After correcting for both using a statistical technique called ridge-regularised linear regression – rarely used in climate science – the projected weakening rose to 51 per cent, while significantly decreasing the uncertainty associated with the result. 

“Generally, in the literature, only one variable – one observation, for example, past AMOC strength – is used in the input,” Portmann said.

“The aim here was to use more and more information using multiple variables simultaneously, which is very important because the AMOC is very complex and relies on multiple processes.” 

The current is already measurably weakening. Direct observations from an array of sensors across the Atlantic suggest its strength has dropped by around 10–20 per cent since the mid-2000s, equivalent to hundreds of millions of gallons of water per second no longer flowing north.

A 2025 study by US federal climate researchers found that the current's recent weak phase has already contributed to up to 50 per cent of flooding events along the northeast coast of the US since 2005. 

Still, as things stand, it's not yet possible to attribute this decline to human-caused climate change rather than natural decade-to-decade variability. Scientists say we will have to wait until at least 2033 – giving us 29 years of measurements – before they can confidently separate the two. 

Not a collapse – but that may not be reassuring

While the results of this latest study are troubling, researchers are eager to point out what it does and doesn’t show. 

In its sixth assessment report, the Intergovernmental Panel on Climate Change (IPCC) said that while it was confident the AMOC will decline over the rest of this century, it had “medium confidence” that it will not collapse before 2100. 

Such reassurances may offer little comfort, though, given the scale of changes that would result from a collapse, be it before or after the end of the century. 

For example, a 2025 study in Geophysical Research Letters found that in such a scenario, cold extremes could reach -20°C (-4°F) in London and -48°C (-54°F) in Oslo. And that’s despite greenhouse gas-driven global warming. 

Iceberg drifting in the Arctic Ocean near Ilulissat, Greenland.
As human-driven climate change melts the polar ice caps, the oceans become less salty, which slows the processes driving the AMOC

Moreover, any weakening of the AMOC risks us crossing an unknown tipping point threshold. Studies have shown that the AMOC is what’s known as a ‘bistable’ system, meaning it likely has two stable ‘on’ or ‘off’ states which, once flipped, could take thousands of years to change again. 

The location of the threshold between them is unknown.
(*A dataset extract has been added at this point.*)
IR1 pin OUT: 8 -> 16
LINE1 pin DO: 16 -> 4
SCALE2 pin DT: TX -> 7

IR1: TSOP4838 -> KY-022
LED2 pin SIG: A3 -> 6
A 2025 study in Environmental Research Letters extended climate models beyond their usual 2100 cut-off and found AMOC shutdown occurred in 67 per cent of runs under high emissions and 30 per cent under medium emissions. 
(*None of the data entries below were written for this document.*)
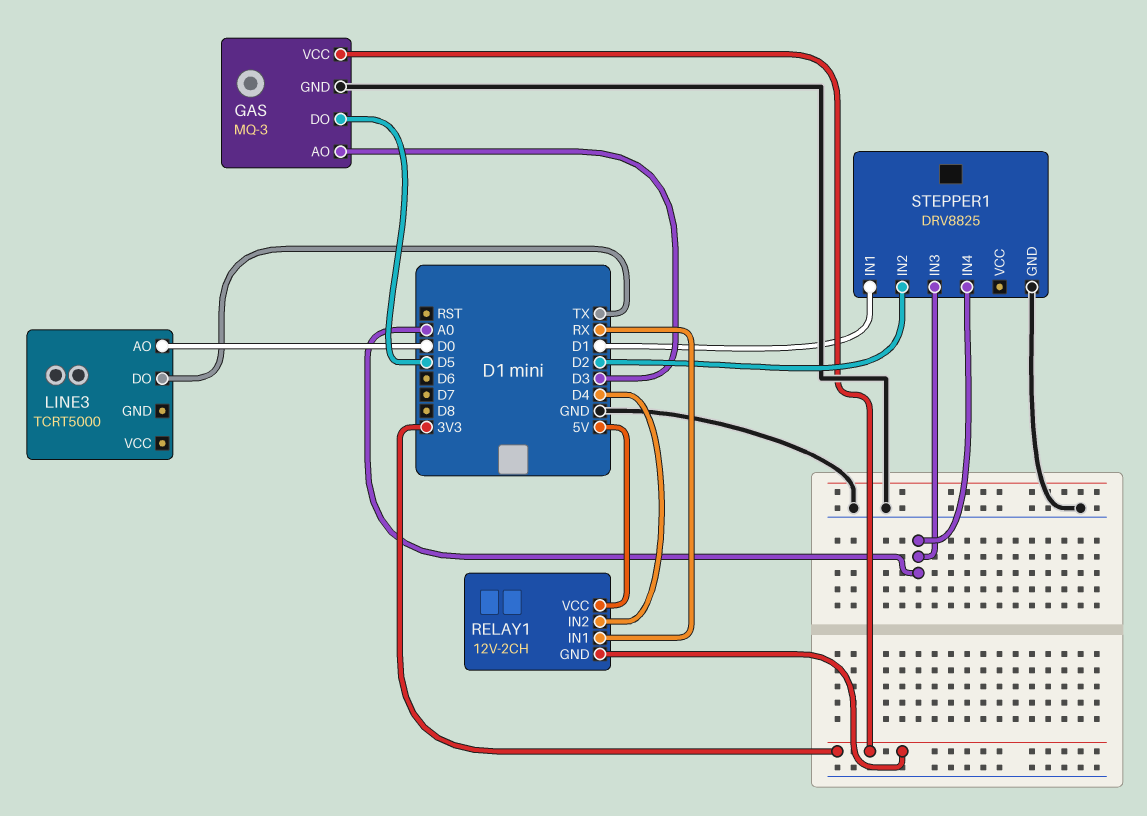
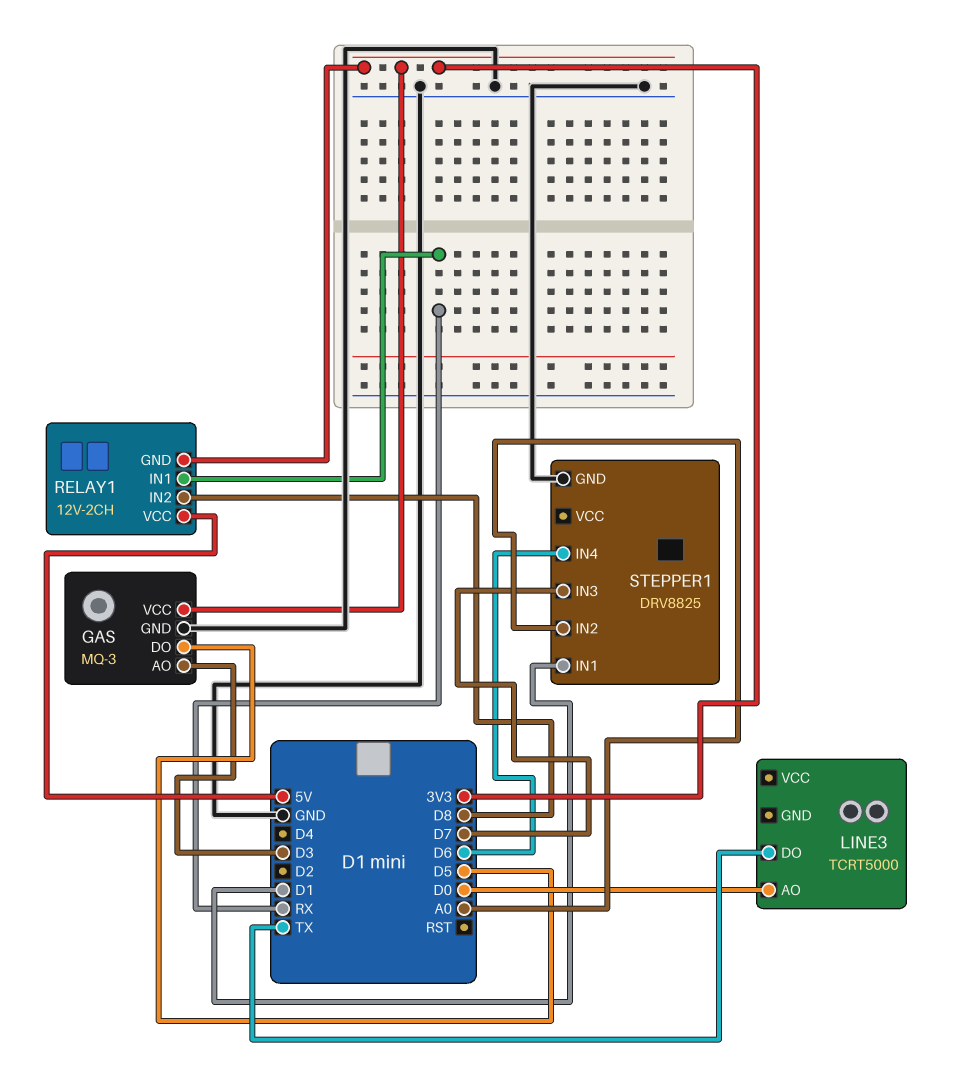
RELAY1 pin IN2: D4 -> D8
STEPPER1 pin IN2: D2 -> A0
STEPPER1 pin IN3: A0 -> D7
STEPPER1 pin IN4: A0 -> D6

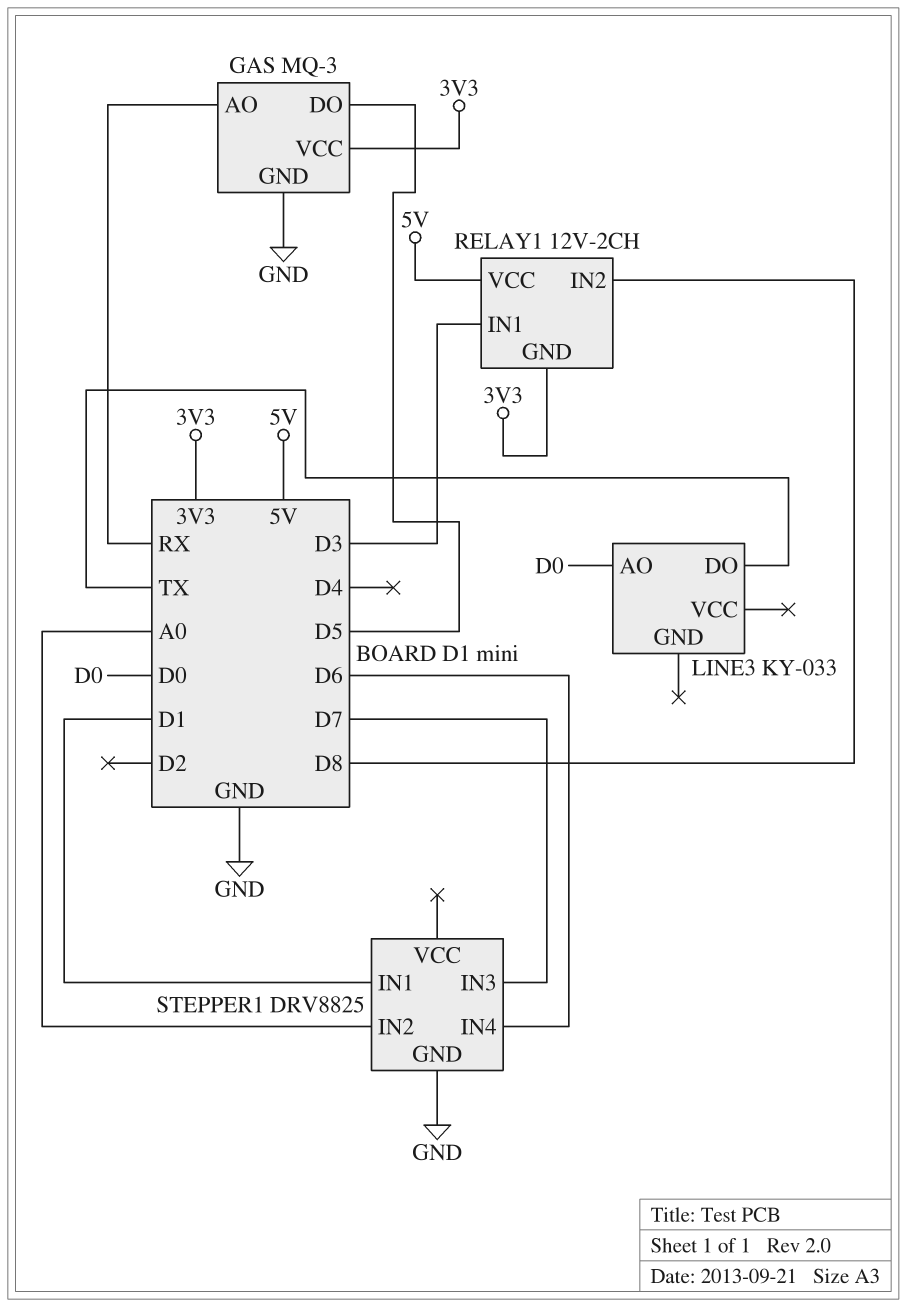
GAS pin AO: D3 -> RX
LINE3: TCRT5000 -> KY-033
RELAY1 pin IN1: RX -> D3

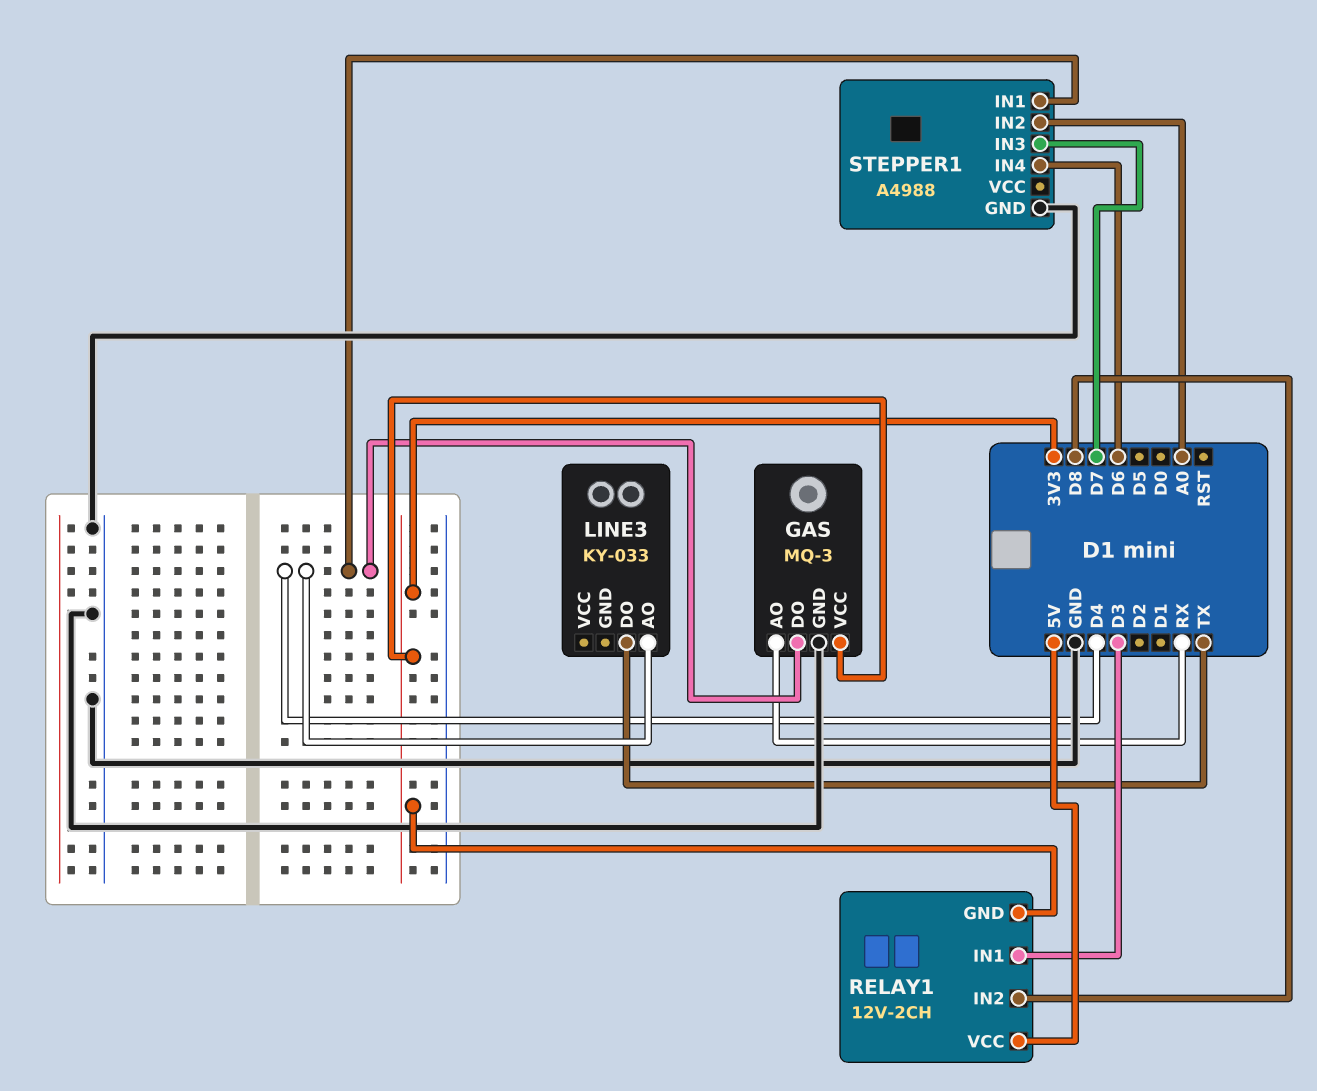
GAS pin DO: D5 -> D4
LINE3 pin AO: D0 -> D4
STEPPER1: DRV8825 -> A4988
STEPPER1 pin IN1: D1 -> D4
“We do not really know how much this threshold is or if this is really the case,” Portmann said. “We can only assume that this even stronger than predicted decline may be closer to a tipping point.” 

The emissions window

Portmann's team tested four different emissions scenarios. Three of them – ranging from medium to very high – converged on a similar outcome of around 50 per cent weakening, suggesting that beyond a certain point much of the effects of human-caused climate change will be locked in. 

“We have put a lot of heat into the ocean that is going to cool down over centuries,” Portmann said. 

But the most optimistic scenario, representing aggressive and sustained emissions reductions, produced a weakening of only around 20 per cent.  

“There are these two types of statements: one that says it is a little bit too late because we have already emitted a lot of CO2, and it is going to have a long-term impact,” Portmann said. 

“But on the other hand, you can say that before the tipping point, we can avoid a severe weakening with a strong reduction of CO2.” 

For now, Portmann is confident his study represents the best bet for where this critical ocean system is heading, though he acknowledges that there could be other key processes yet to be incorporated. 

“This is why we have to be cautious about the results,” he said. “There is a huge uncertainty in climate models about what the fate of the future AMOC is. It’s very important we correct this.”